My experience is, is that drama is conflict. In the case of the scene we worked on last week, I was trying to show you that you're only responsibility is to your character - your job is to be there and say the words when you feel the need to - to move only when you feel compelled. The conflict there is between those words and what you doing and saying. It's a natural conflict - people (almost) never say what's really going on - they (almost) never ask for what they want - they (almost) never express directly what they feel. And when an audience sees an actor doing that it's believable because that's what they experienced trapped inside their own selves and what they see in everyone around them. Now is an actor gets up and is trying to reveal, trying to feel, trying to get what they need in a direct way, I find it phony - they are playing their ‘subtext' as some actors will say. Often an actor will decide what it is he or she needs in a scene by looking at the words and then deliberately hide that and try to get to his objective by acting. Now on the face of it that would seem fine but the part of that equation that is false to me is the ‘decision' - you can't decide what a scene is about for you. If you look last week at the first exercise where I told you communicate the path across the floor to the other actor. Now I noticed that every actor's natural color came out in that scene - there was very little that each of you did in that exercise that didn't do in the scripted scene. The point is that there are things in you that you are probably not conscious of - wonderful, exciting things that are the reasons you love acting that you have to give a chance to live. By ‘deciding' what a scene is about before you've really experienced it is to not be as present as you are capable.

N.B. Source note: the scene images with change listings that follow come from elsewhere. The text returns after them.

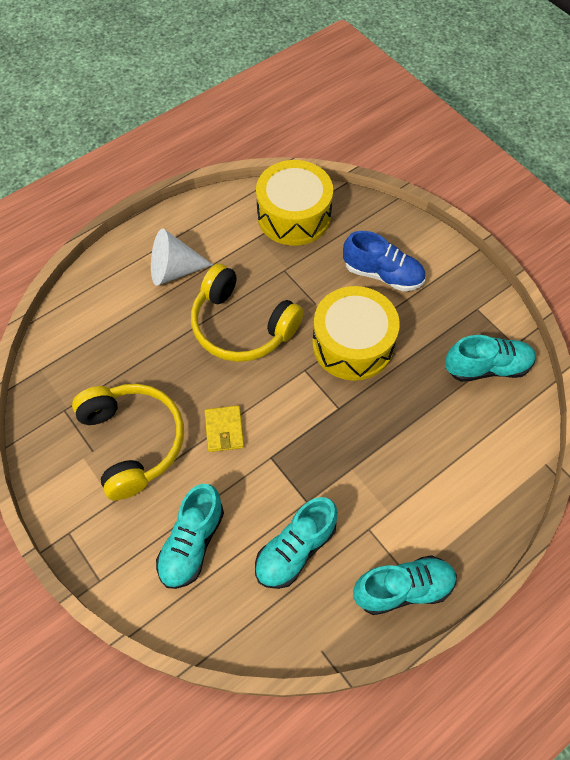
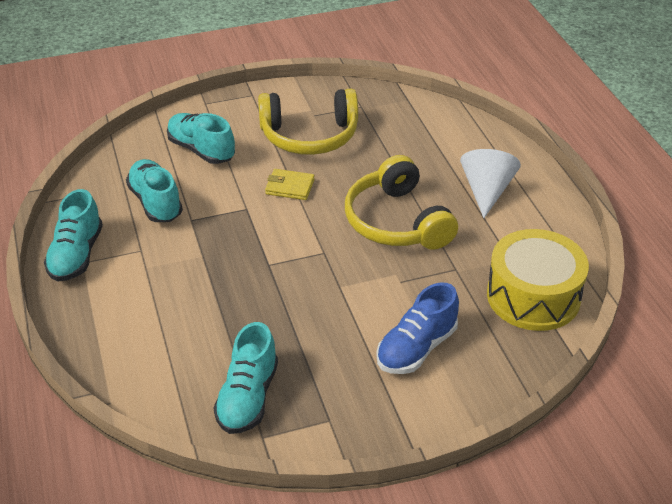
camera: 110 degrees right, 20 degrees down
(241, 326) = (397, 221): yellow headphones -> yellow headphones turned 75 degrees counterclockwise
(352, 344) = (335, 295): yellow drum -> none

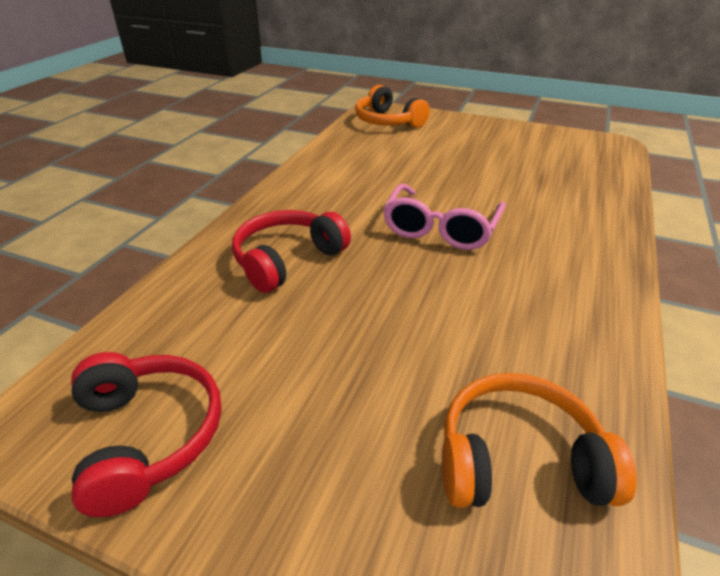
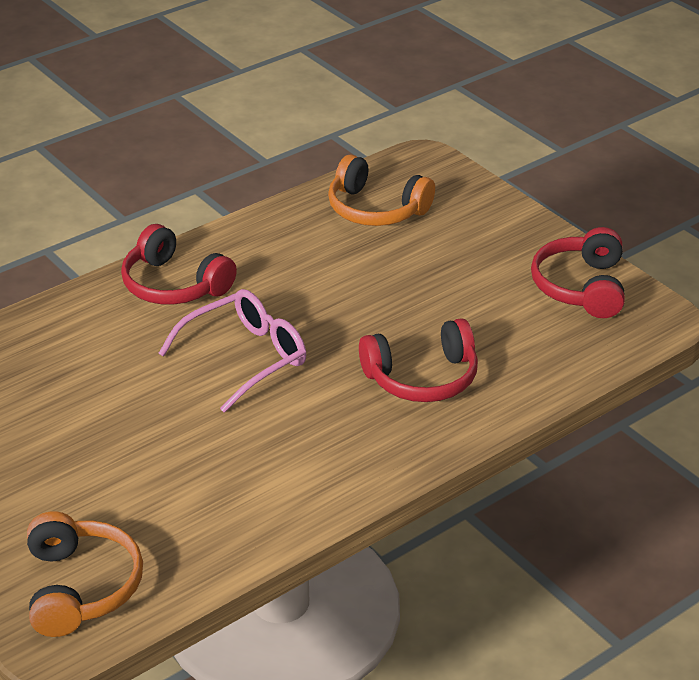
camera: 150 degrees left, 0 degrees up
(575, 262) = (174, 285): none -> red headphones

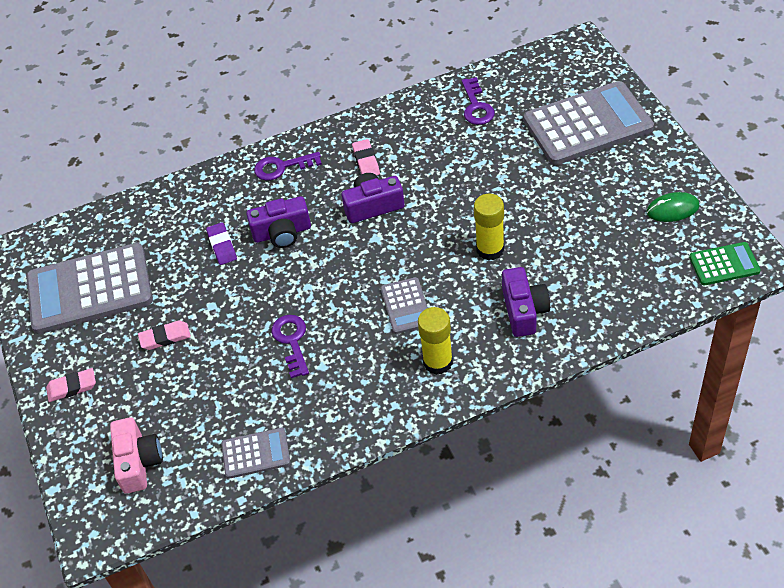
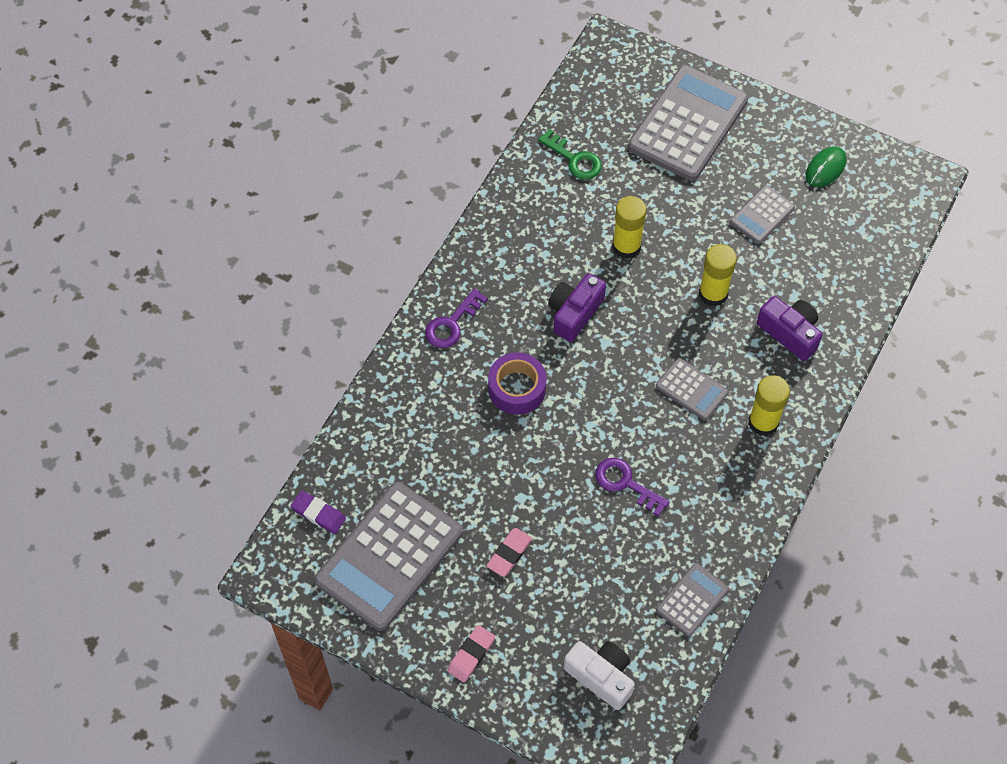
camera: 45 degrees left, 10 degrees up
(138, 462) = (601, 676): pink camera -> white camera
(222, 246) = (473, 435): purple eraser -> purple eraser (318, 514)
(282, 233) = (517, 388): purple camera -> purple tape
(366, 161) = (525, 272): pink eraser -> none
(456, 182) = (626, 246): none -> yellow glue stick
(476, 106) = (574, 159): purple key -> green key
(585, 215) = (762, 215): none -> grey calculator
(724, 264) = (905, 196): green calculator -> none

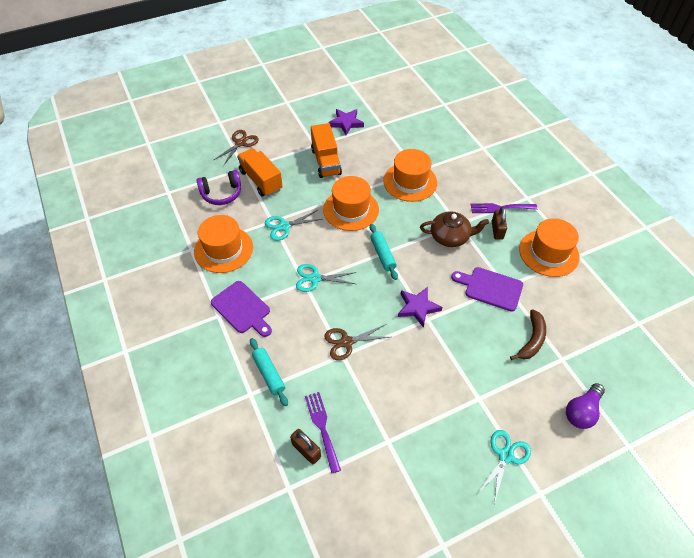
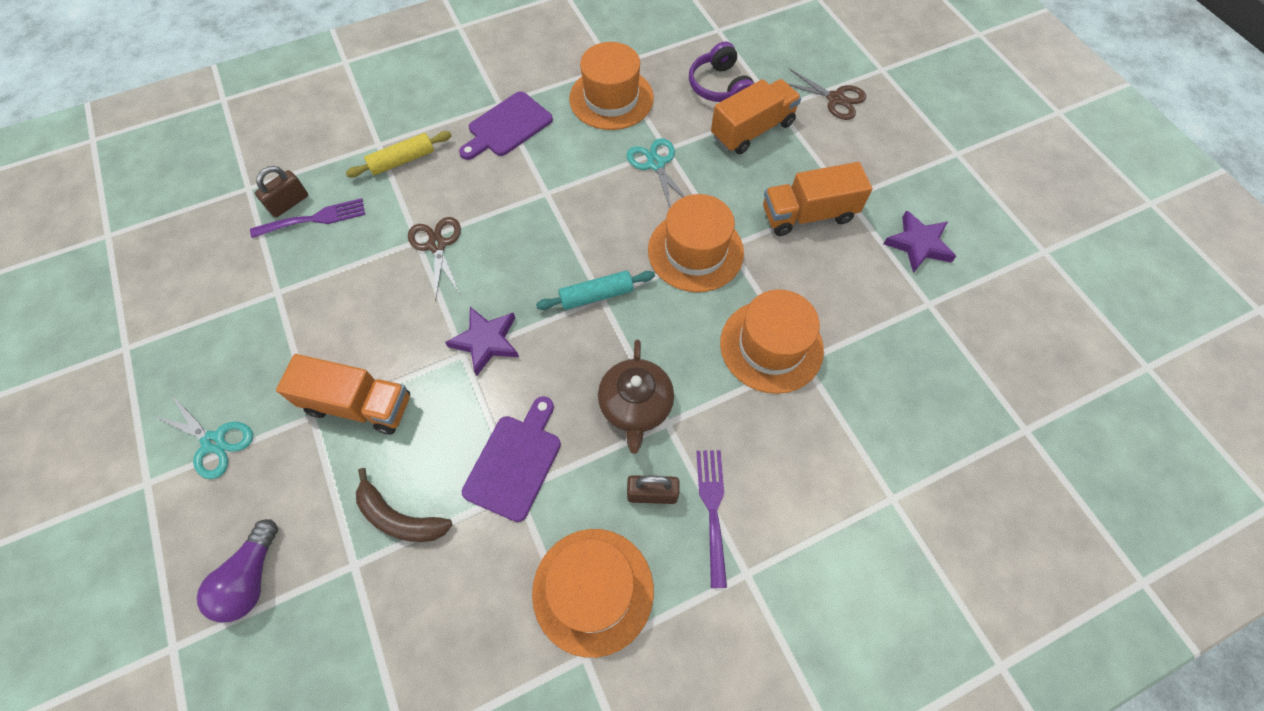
camera: 90 degrees right, 10 degrees up
(269, 374) = (402, 160): turquoise rolling pin -> yellow rolling pin
(315, 278) = (553, 205): turquoise scissors -> none
(467, 372) = (359, 405): none -> orange truck
(582, 411) = (251, 578): purple light bulb -> purple light bulb turned 120 degrees counterclockwise

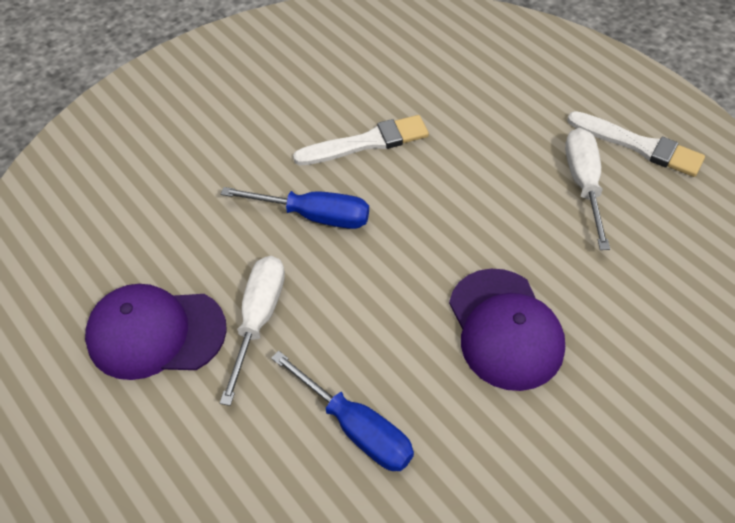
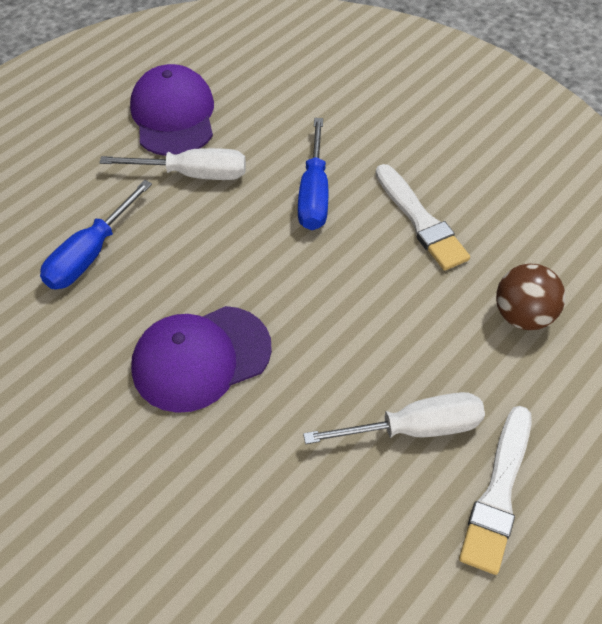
camera: 80 degrees right, 0 degrees up
(480, 98) = (522, 315): none -> brown ball

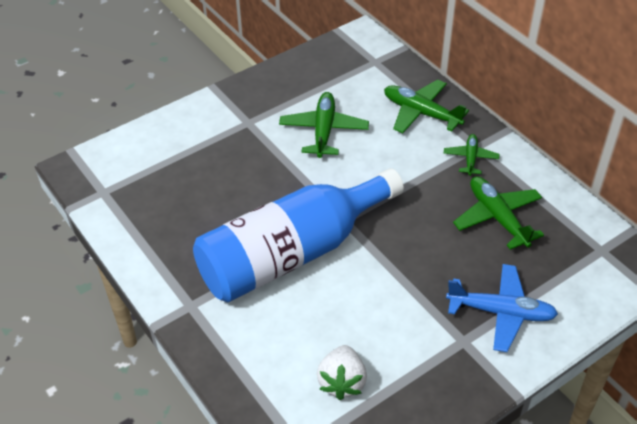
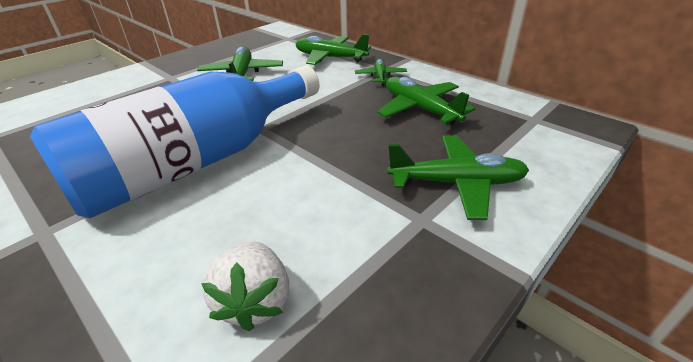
camera: 10 degrees left, 10 degrees down
(501, 312) = (457, 183): blue plane -> green plane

So, when you are first presented a scene at an audition, for example, I would suggest reading it if you must but try primarily to understand the words - can you pronounce them? Is there a rhythm to the speech that's clearly intended? All of this is so you they might sound a little like yours when you speak. But I would discourage your trying to make choices about who the character is. I would discourage your trying to understand what the scene is about. If there are stage directions, I would blacken them out (without reading them) so they will not distract you. If there is an accent or time period described I would make no effort to portray those. I would also discourage dressing for the audition in any way to resemble the character as portrayed in the words or stage directions. (in the case of dressing for an audition, I would dress as you feel most comfortable - as much as who you are as possible. The whole point of acting is to reveal who you are - to discover who you are - not to be someone else or please another person).

When you first read through a scene, concentrate on yourself and the other actor and the ‘feeling' that is in the room. Use everything there that's at your disposal to reveal and discover what the story is about. Hopefully the director is there (in the case of a movie) and the playwright and director (in the case of a play) and use them - try to get a sense of who they are and what's in their hearts. I would not suggest asking them anything about the script such as background of the characters or ideas they have about the story - or what the words mean.   I suggest trying  to connect with the other actors, the writer, and the director as people - take your cues from their reactions to things you do and say, especially when you are reading.

Just be present and say the words and let that take you wherever it takes you. There will be a natural conflict between what you are doing and the words on the page and on one level that's drama - that conflict.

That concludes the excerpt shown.